Experiential marketing has been a calling card of Dodge in recent years as it cements itself as FCA’s performance brand and tries to offer an alternative to what’s sold by the exotic European makes. The Bondurant alliance has been a fruitful piece of that strategy, but the brand hasn’t stopped there. Dodge has been treating the public to Hellcat thrill rides with pro drivers at various locales over the years and hosting events such as Roadkill Nights that surrounds the Woodward Dream Cruise near Detroit.

The experiential element of the Bondurant partnership extends to current owners and Dodge outsiders, but owners get an extra perk through a special deal. Bondurant offers a free day of high-performance driving lessons to buyers and lessees of SRT and Abarth models.

Most owners who get the free class rarely stay for just one day. They usually turn it into a multiday excursion, with many opting for the four-day session.

The future of the Bondurant arrangement will be determined at the end of 2019. If it continues, Pat Bondurant said she’d like to see products from Alfa Romeo and Jeep added to the school’s lineup. The Jeeps, she said, could make use of the off-road course.

New to the school’s roster are the Fiat 500 Abarth, left, and the Fiat 124 Spider Abarth.

‘Forward question’

The courtship between Bondurant and Dodge began while the school’s deal with Chevrolet was winding down. Chevy had provided Camaros and Corvettes to Bondurant for more than a decade before Dodge swooped in.

During an event commemorating Ferrari’s 60th anniversary in 2014, Pat Bondurant had a chance to speak with Sergio Marchionne, the late CEO of Fiat Chrysler. Marchionne, who described himself to her as “just a schmuck in a sweater,” approached Pat Bondurant with what he called a “forward question,” she recalls. He wanted to know if the day would ever come when FCA and the Bondurant school would partner up. Pat Bondurant, who had owned a Viper for seven years, was open to the possibility.

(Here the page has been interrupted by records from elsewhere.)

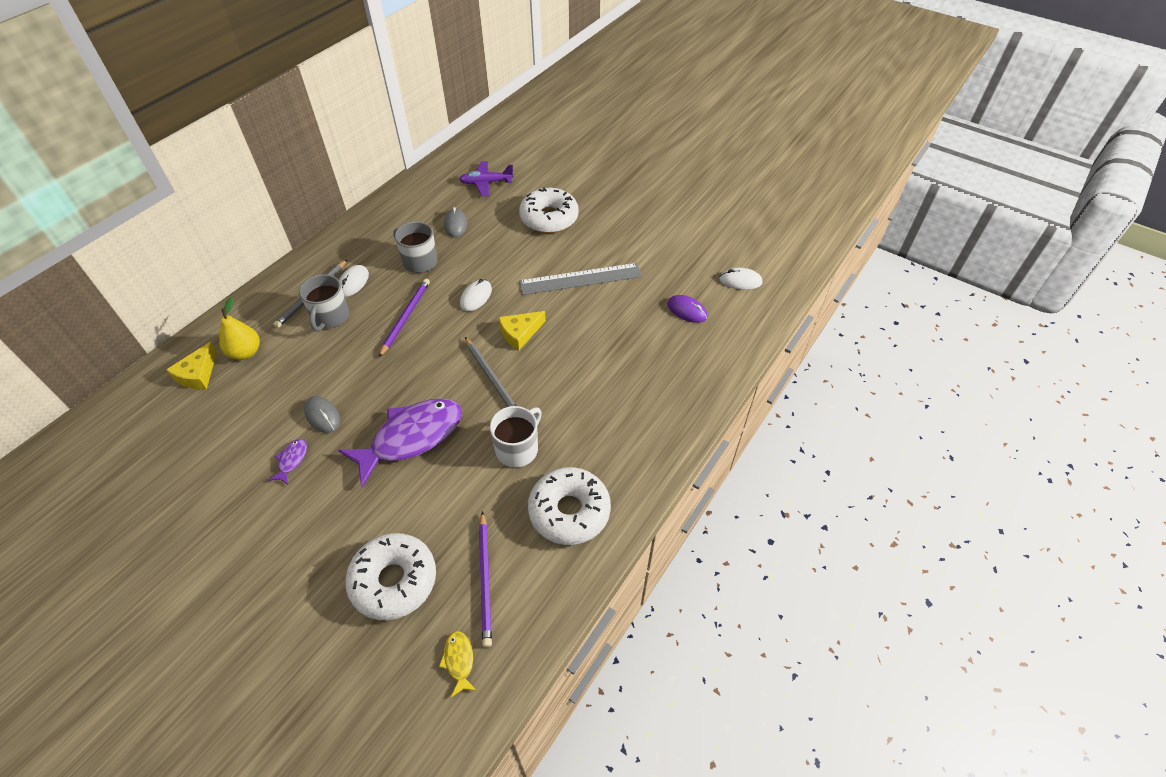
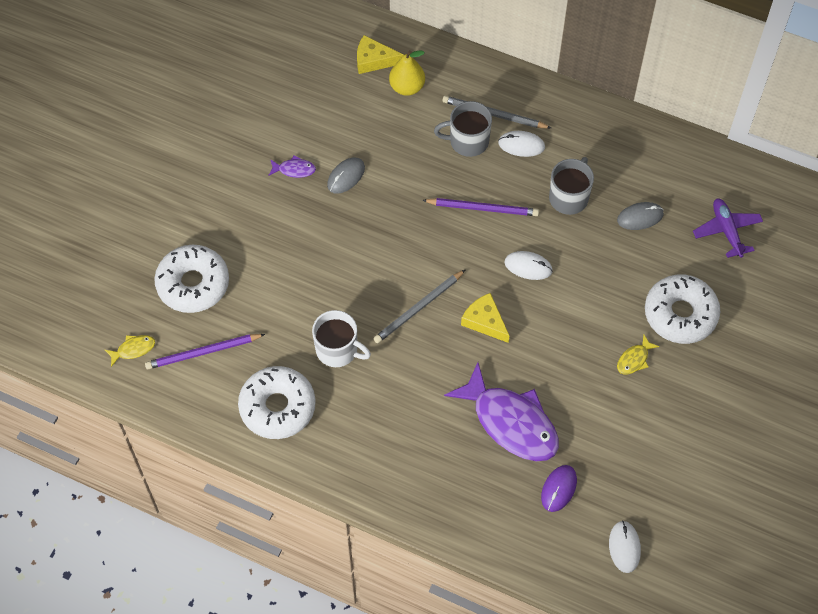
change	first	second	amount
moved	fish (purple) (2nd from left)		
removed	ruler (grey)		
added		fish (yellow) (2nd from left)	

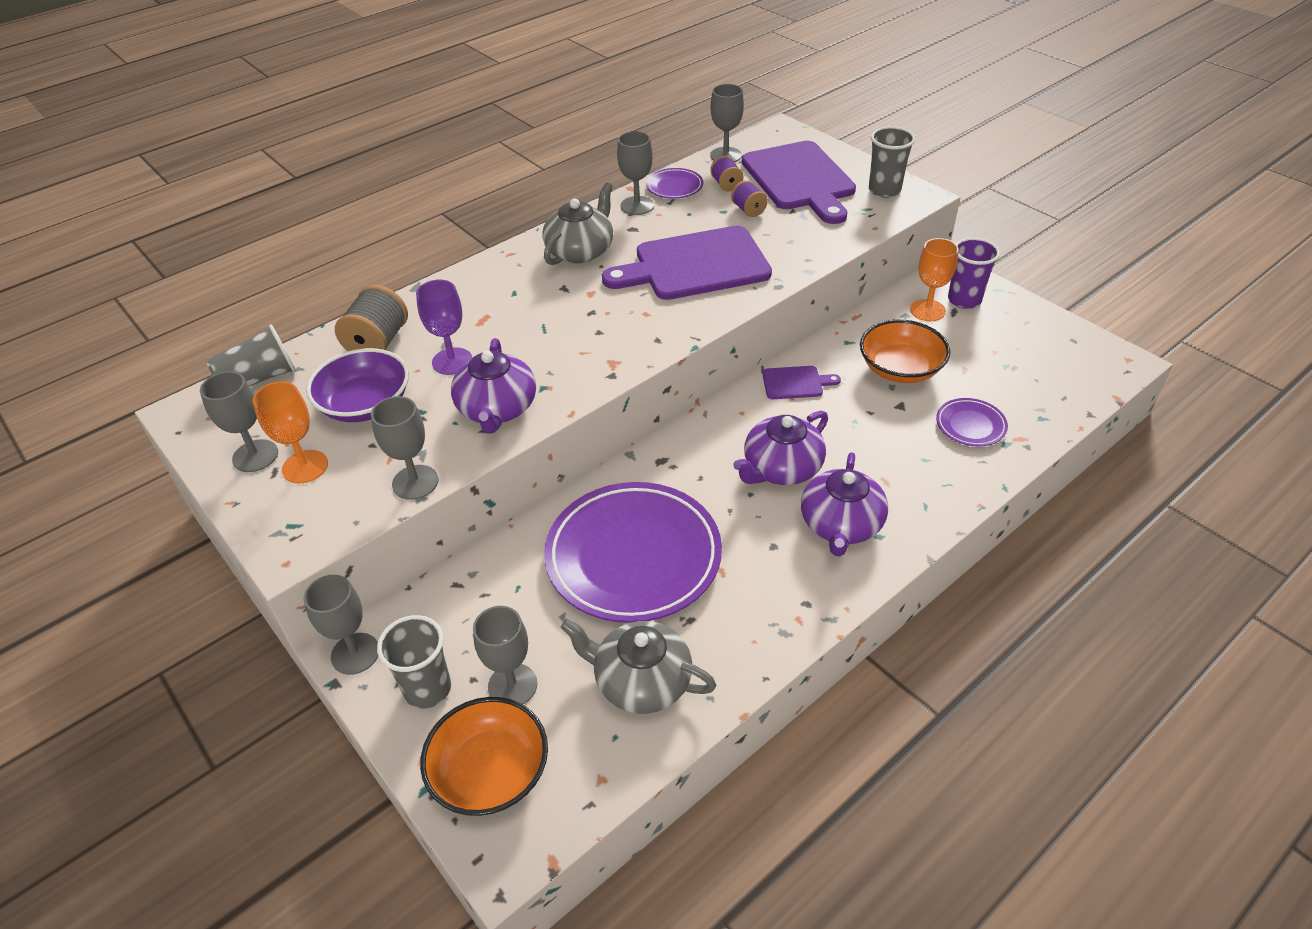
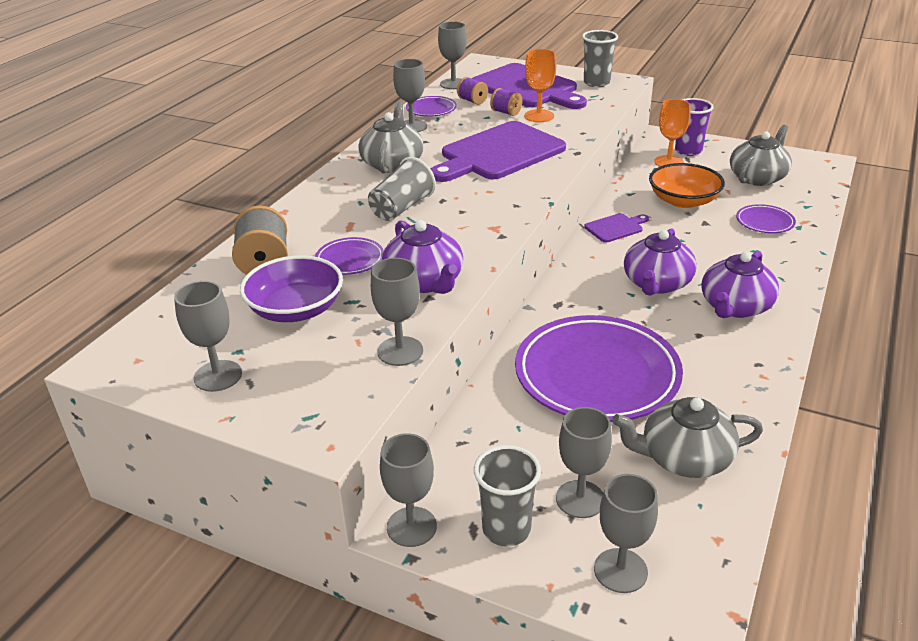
change	first	second	amount
moved	cup (grey) (1st from left)		
moved	goblet (orange) (1st from left)		
replaced	goblet (purple)	plate (purple) (1st from left)	
replaced	bowl (orange) (1st from left)	goblet (grey) (7th from left)	
turned	teapot (purple) (3rd from left)		45 degrees clockwise
added		teapot (grey) (3rd from left)	

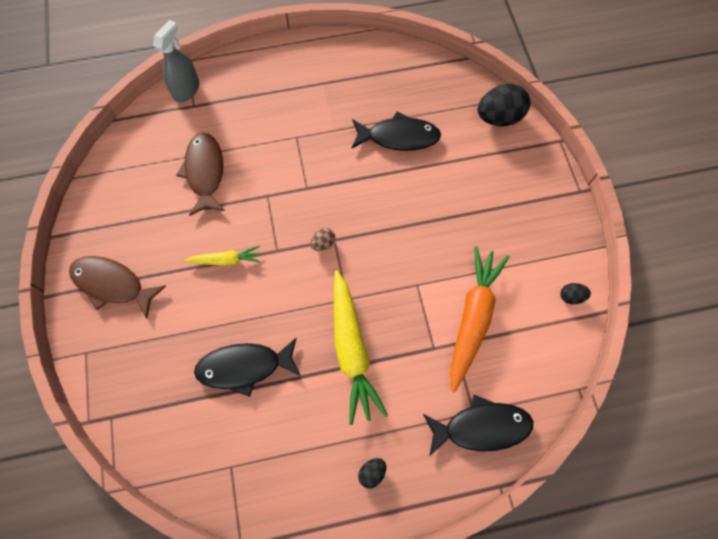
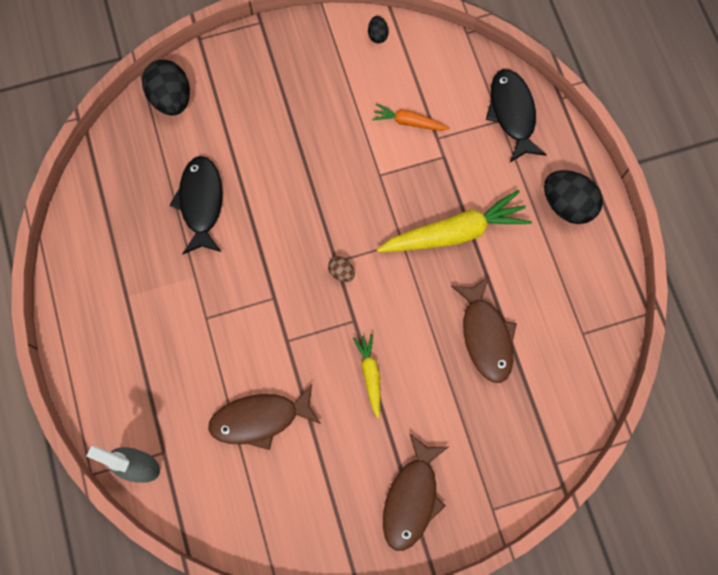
change	first	second	amount
recoloured	fish (black) (1st from left)	fish (brown) (3rd from left)	
resized	egg (black) (1st from left in the first image)	egg (black) (3rd from left)	x2.11
resized	carrot (orange)		x0.52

Tim Kuniskis, then head of FCA’s car brands, took a trip to the school soon after — unbeknownst to the Bondurants — to check it out. Kuniskis realized then that it was a can’t-miss branding opportunity for Dodge’s speed-driven portfolio.

“I’m looking at all these Chevys, and I’m going, ‘Wow, all these people that are coming to this class are being trained on these cars,’ ” Kunsiskis told Automotive News in 2016. “This is subliminal marketing at an unbelievable level. How do I become a part of this?”

Kuniskis later struck a deal with the school, which was announced in November 2015. Pat Bondurant sent a photo of herself standing with her husband and Kuniskis to Marchionne, who “got the biggest kick out of it,” she said.

Kuniskis relished the conquest opportunity. He said the partnership lets those who own competing models get a firsthand look at what the Hellcat craze is all about.

The school also became a backdoor way for consumers to reserve Hellcats. Bondurant auctions vehicles after 12 to 15 months to make way for new models, so some past students have called dibs on the Hellcats and Vipers they drove during the classes.

“One of the most genius things Dodge has done is to allow people to get in those cars and find out what all the excitement is about,” Pat Bondurant said of the partnership. “We are a force I don’t think even Dodge anticipated.”